Problem statement: Print every line below that comes at or after the line containing "part: (1474, 1069) -> (1060, 769), size x1.67", exactly as written.

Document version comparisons
################

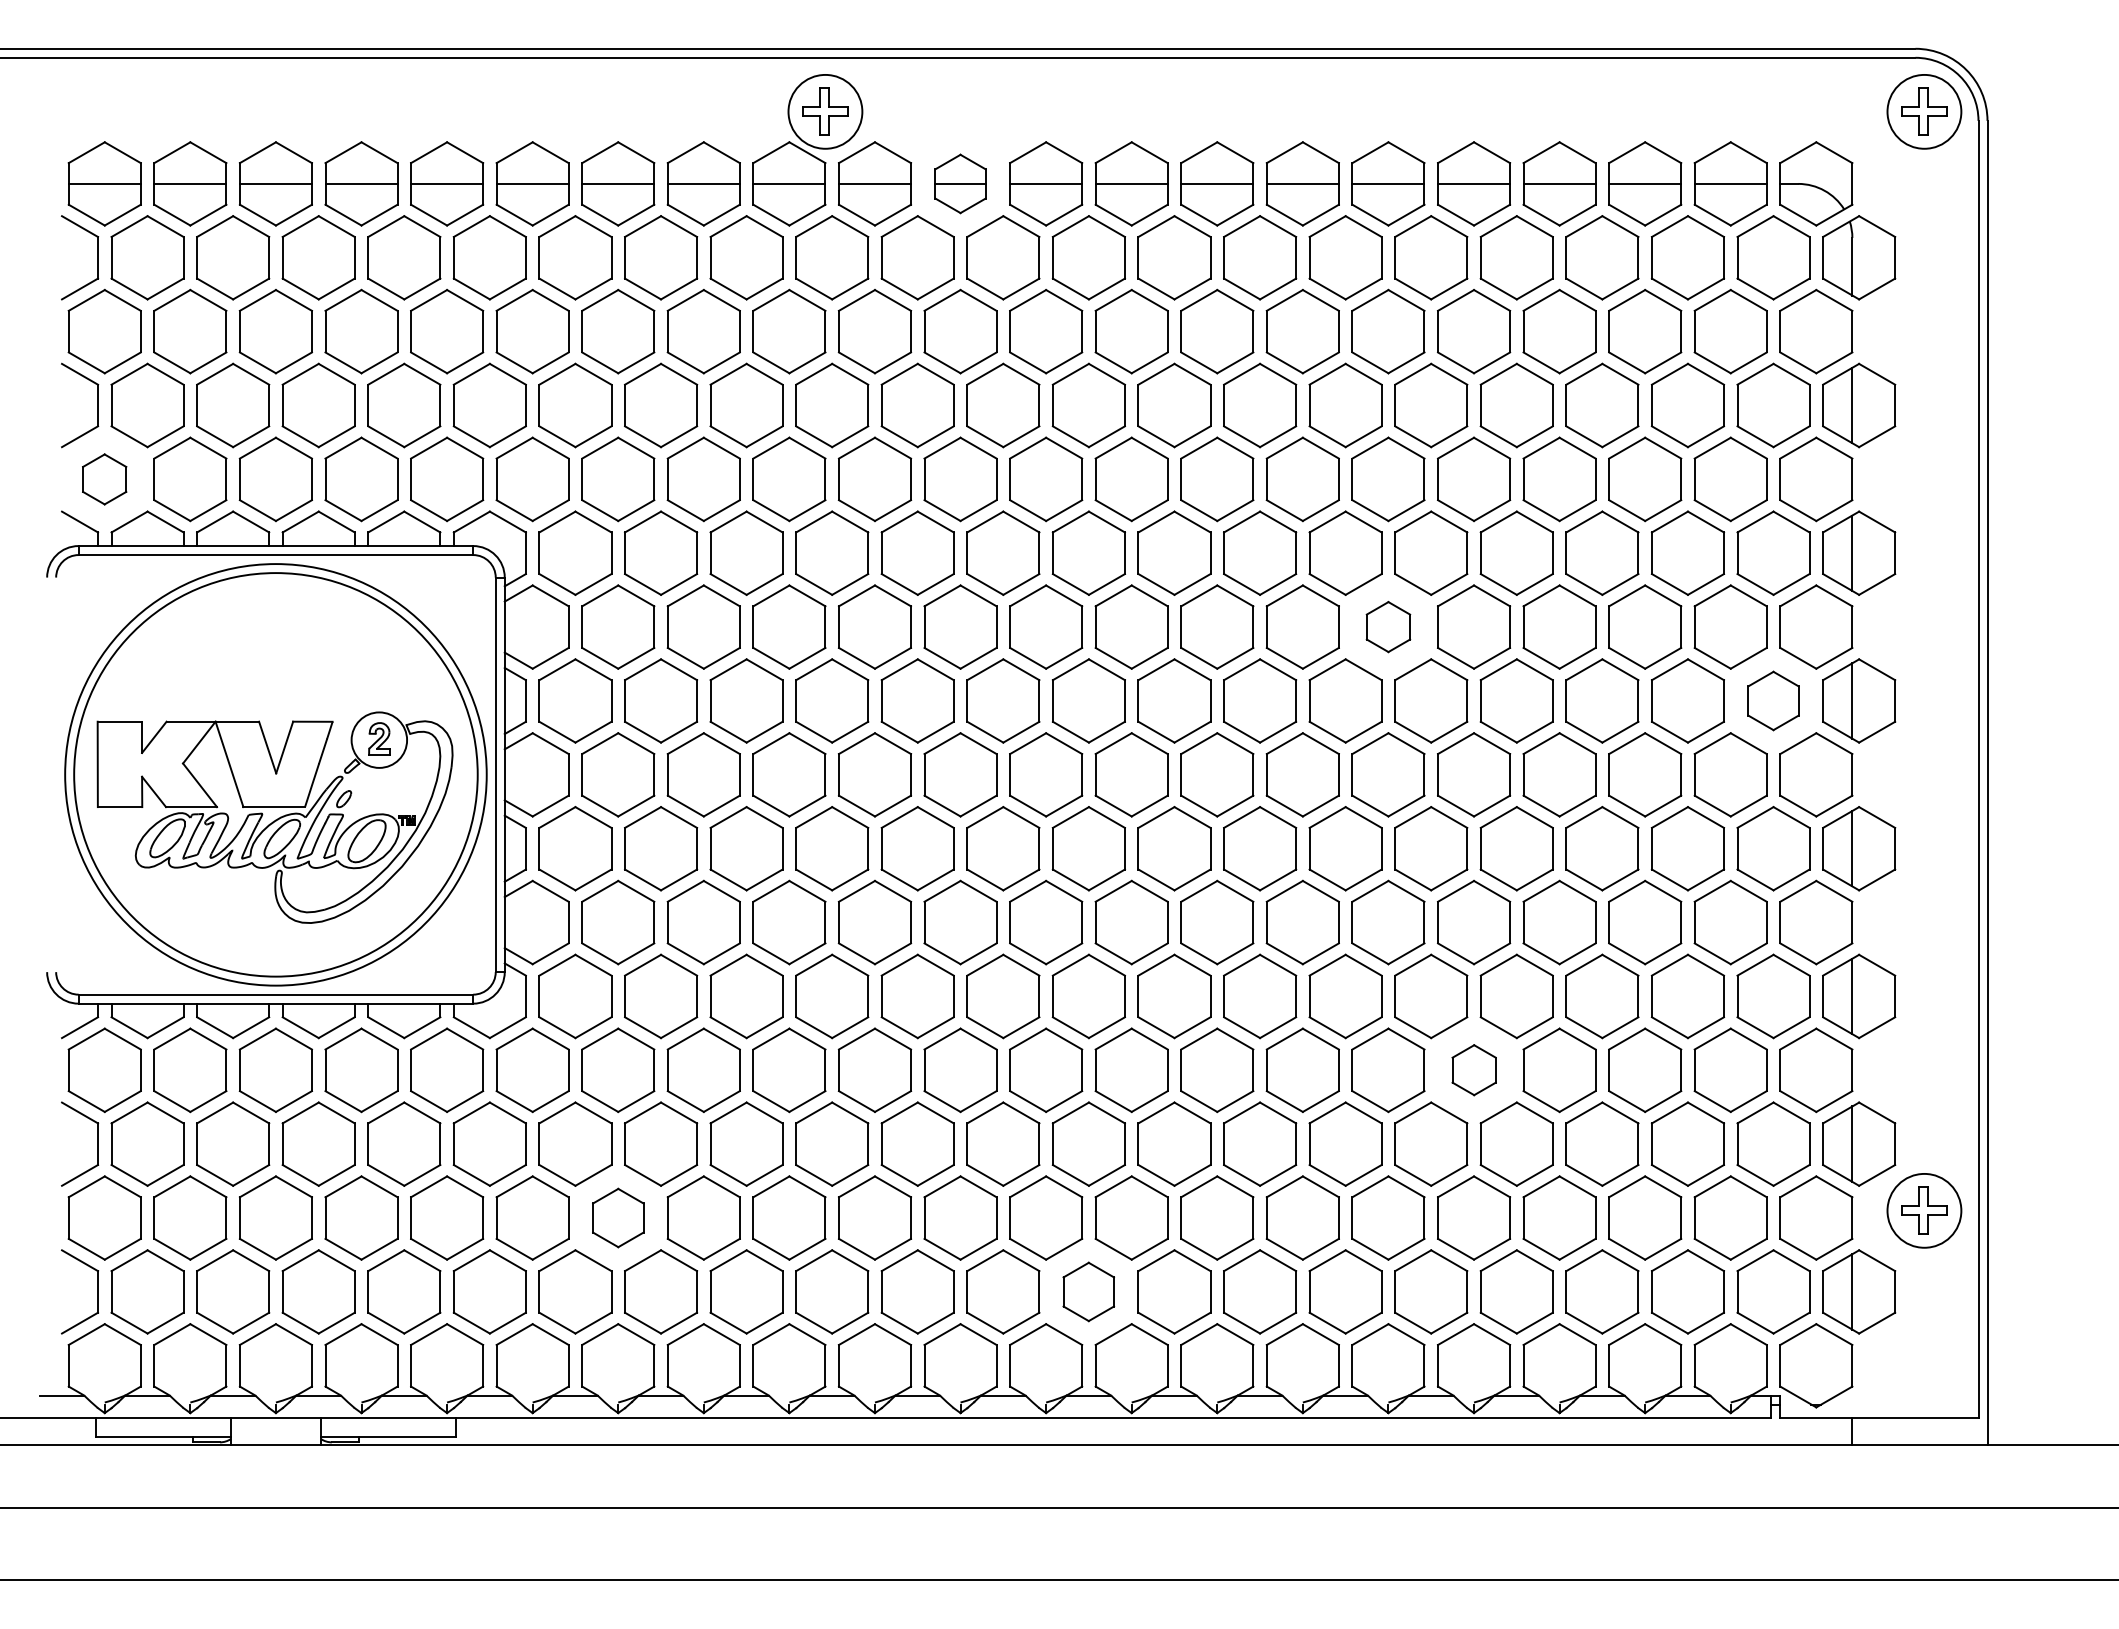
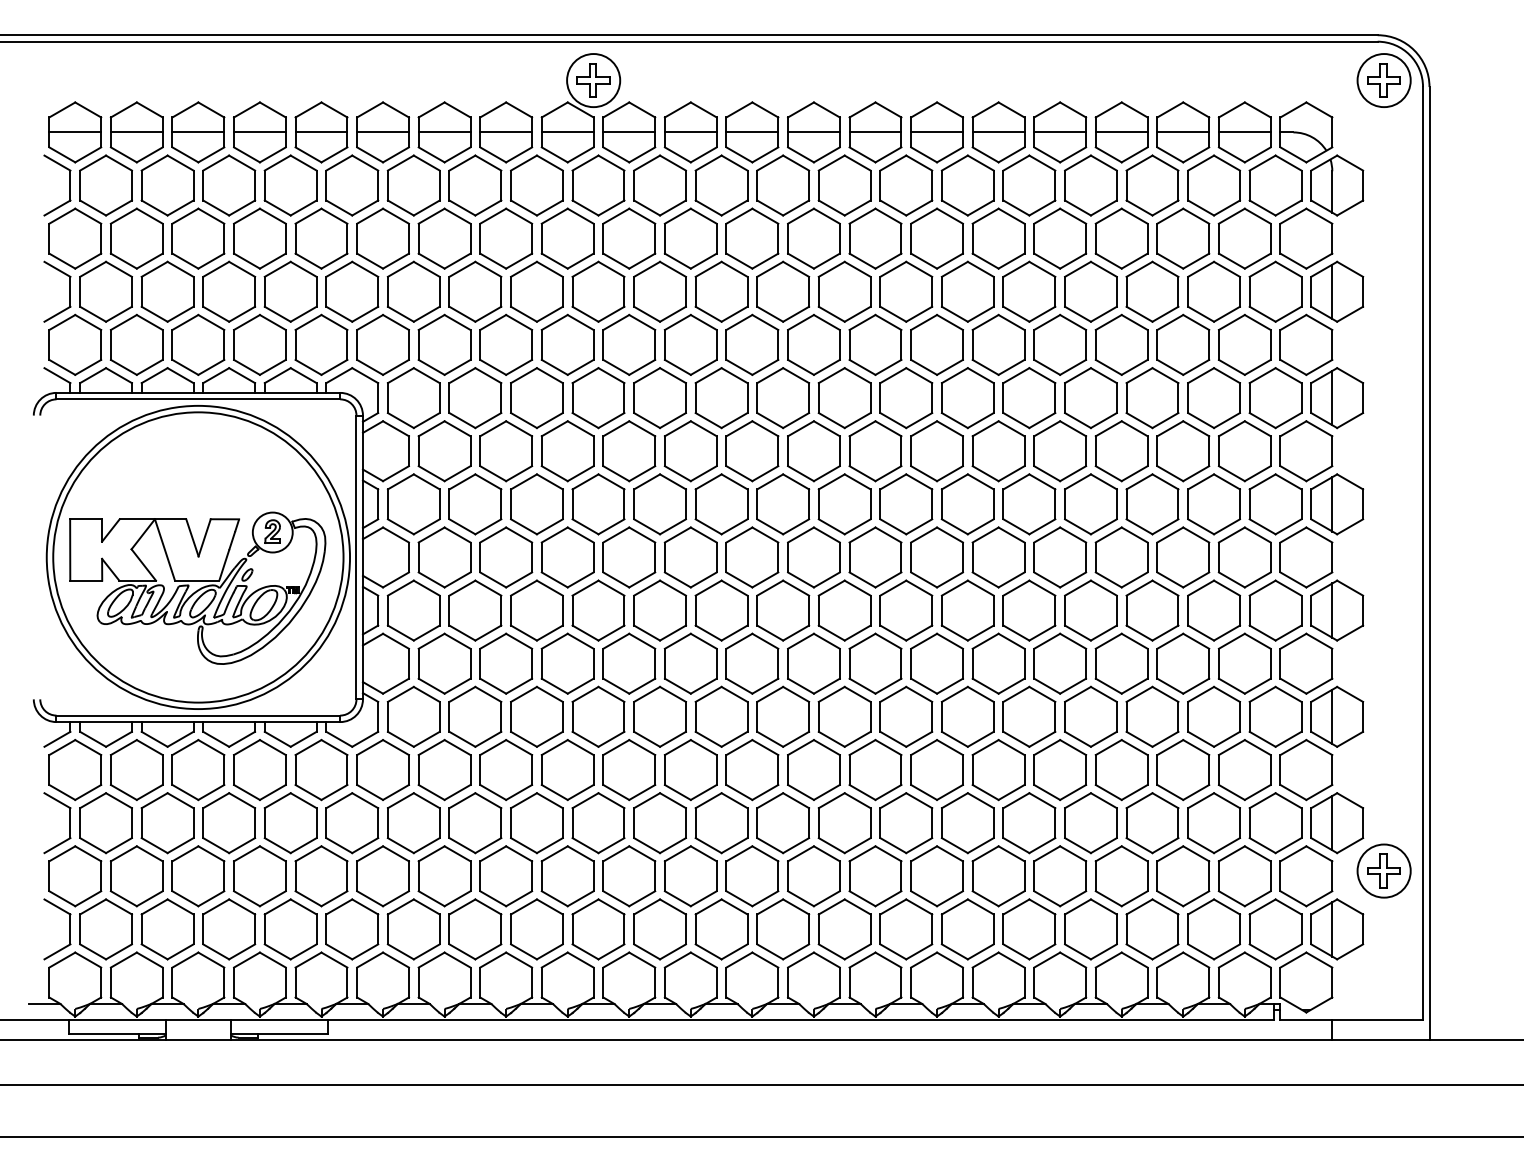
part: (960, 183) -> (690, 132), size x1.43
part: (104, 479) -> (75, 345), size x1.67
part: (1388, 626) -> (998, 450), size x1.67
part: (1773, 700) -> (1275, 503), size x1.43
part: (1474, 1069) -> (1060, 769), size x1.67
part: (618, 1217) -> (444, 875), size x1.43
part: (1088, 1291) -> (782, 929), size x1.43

################

Exercise result:
part: (1474, 1069) -> (1060, 769), size x1.67
part: (618, 1217) -> (444, 875), size x1.43
part: (1088, 1291) -> (782, 929), size x1.43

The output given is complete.